表1 不同营养状况患者的营养补充起始能量


  2.2 手术后能量补充

  手术、创伤及应激会增加能量消耗,从而提高能量需求。手术越大、创伤越重,持续时间越长,机体对能量需求越高。但由于创伤、应激造成的代谢紊乱,机体利用营养素的能力存在实际障碍。所以在临床实际工作中,主张允许性低热能,通常不按计算值(目标需要量)100%供给,而是给予目标需要量的70%~90%。

  3 营养支持的蛋白质供给

  手术后机体有一个分解代谢过程,如果恢复顺利,机体很快进入合成代谢阶段。创伤后机体蛋白质代谢有4个特异性【4】。①细胞特异性:肝细胞合成蛋白质增加,为净合成代谢;骨骼肌分解代谢增加,细胞合成蛋白质减少,分解代谢大于合成代谢。②蛋白质特异性:急性期蛋白(如C反应蛋白)及创伤修复蛋白质(如纤连蛋白、纤维蛋白原)大量合成,而其他细胞相关蛋白质如白蛋白的合成则受到抑制。③应激特异性:创伤应激越重,代谢变化越显著,蛋白质分解越多;严重烧伤的蛋白质分解远比一般机械性损伤严重。④部位特异性:人体近心部位尤其是重要生命器官创伤后,机体的代谢变化比远隔部位创伤严重;同样的腹部创伤,上腹部创伤的代谢变化比下腹部创伤显著。

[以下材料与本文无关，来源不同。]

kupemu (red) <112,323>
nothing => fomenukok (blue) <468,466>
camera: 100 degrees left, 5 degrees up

  与能量供给不同,无论术前还是术后,蛋白质的供给均需要足量,要求100%补充。一般情况下,每天蛋白质需求量按0.8~1.0g/kg/d计算,老年人、应激状态及多数疾病尤其是肿瘤条件下,蛋白质需求增加,按1.0~2.0g/kg/d供给【5】。

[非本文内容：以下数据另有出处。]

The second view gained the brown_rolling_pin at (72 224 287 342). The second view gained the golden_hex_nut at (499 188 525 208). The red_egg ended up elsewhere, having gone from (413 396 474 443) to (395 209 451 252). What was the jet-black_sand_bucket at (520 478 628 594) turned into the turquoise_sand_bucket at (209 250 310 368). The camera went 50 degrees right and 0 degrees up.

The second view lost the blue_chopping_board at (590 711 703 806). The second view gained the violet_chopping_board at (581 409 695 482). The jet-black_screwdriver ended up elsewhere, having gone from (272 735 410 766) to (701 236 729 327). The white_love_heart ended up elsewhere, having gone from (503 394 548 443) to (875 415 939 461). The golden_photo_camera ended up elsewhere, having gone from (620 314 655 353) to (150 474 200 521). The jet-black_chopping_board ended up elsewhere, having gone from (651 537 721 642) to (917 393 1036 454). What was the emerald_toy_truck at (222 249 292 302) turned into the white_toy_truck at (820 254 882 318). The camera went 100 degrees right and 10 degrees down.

  理想的围手术期营养支持要求能量及蛋白质双达标。创伤、手术后机体对能量及蛋白质的需求均升高,但对蛋白质需求的增加大于对能量的需求。随手术、创伤、应激严重程度增加,能量及氮需求增加更多。因此,手术后应提供更多、足量的蛋白质,以期纠正分解代谢,防止负氮平衡,提供创伤修复原料。

  4 营养支持的配方选择

  由于手术前、后机体所处状态不同,营养支持的配方及营养素选择也应有所不同。不同代谢特点的营养不良对营养支持的治疗反应各不相同。单独营养供给可有效治疗无炎症,甚至轻、中度炎症的营养不良,逆转其病理生理进程,改善临床结局。但对伴随严重炎症反应、代谢紊乱的营养不良患者,如手术后患者,单独的营养供给常常显得力不从心,难以取得满意疗效,需联合药物治疗或选择药理营养素,调节异常代谢、控制炎症反应【6】。

  4.1 手术前配方

  绝大多数情况下,普通配方足以满足要求。但不同疾病有其特殊要求。“推荐术前免疫营养支持5~7d,用于营养不良和非营养不良的食管癌或胃癌患者”是法国指南的A级推荐【7】。

  4.2 手术后配方

  手术后两个因素决定营养支持的配方选择:①创伤后的炎症反应及代谢紊乱;②手术后营养素生理消化、吸收通路的改变。手术后炎症反应及代谢紊乱对营养的影响有很多研究,但是胃肠道切除及改道引起的代谢改变及吸收障碍,以前未引起应有的重视。消化系统手术,尤其是食管、胃、胰腺、肝胆手术并发症多,对营养与代谢的影响最大,持续时间最长。如铁、钙、维生素A、维生素B12、维生素D吸收障碍与缺乏;胃液丢失引起脂肪、蛋白质及糖类消化吸收障碍。因此,手术后营养支持多主张代谢调节配方、免疫调节配方,降低糖类供能比例,增加脂肪,尤其是ω-3、ω-9脂肪酸供能比例,提高蛋白质的量,特别是支链氨基酸比例,足量补充微量营养素。

  5 营养支持的五阶梯模式

  规范的围手术期营养支持应遵循五阶梯治疗模式【8】(见图1)。首先选择营养教育,然后依次向上晋级选择口服营养补充(ONS),完全肠内营养(TEN),部分肠内营养(PEN)+部分肠外营养(PPN),完全肠外营养(TPN)。当下一阶梯不能满足60%目标能量需求3~5d时,应选择上一阶梯。临床工作中,PEN+PPN是最常用的围手术期营养支持方法。


图1 营养干预五阶梯模式

  手术前肠内营养(EN)为主,不足部分肠外营养(PN)补充,即补充性肠外营养(SPN)。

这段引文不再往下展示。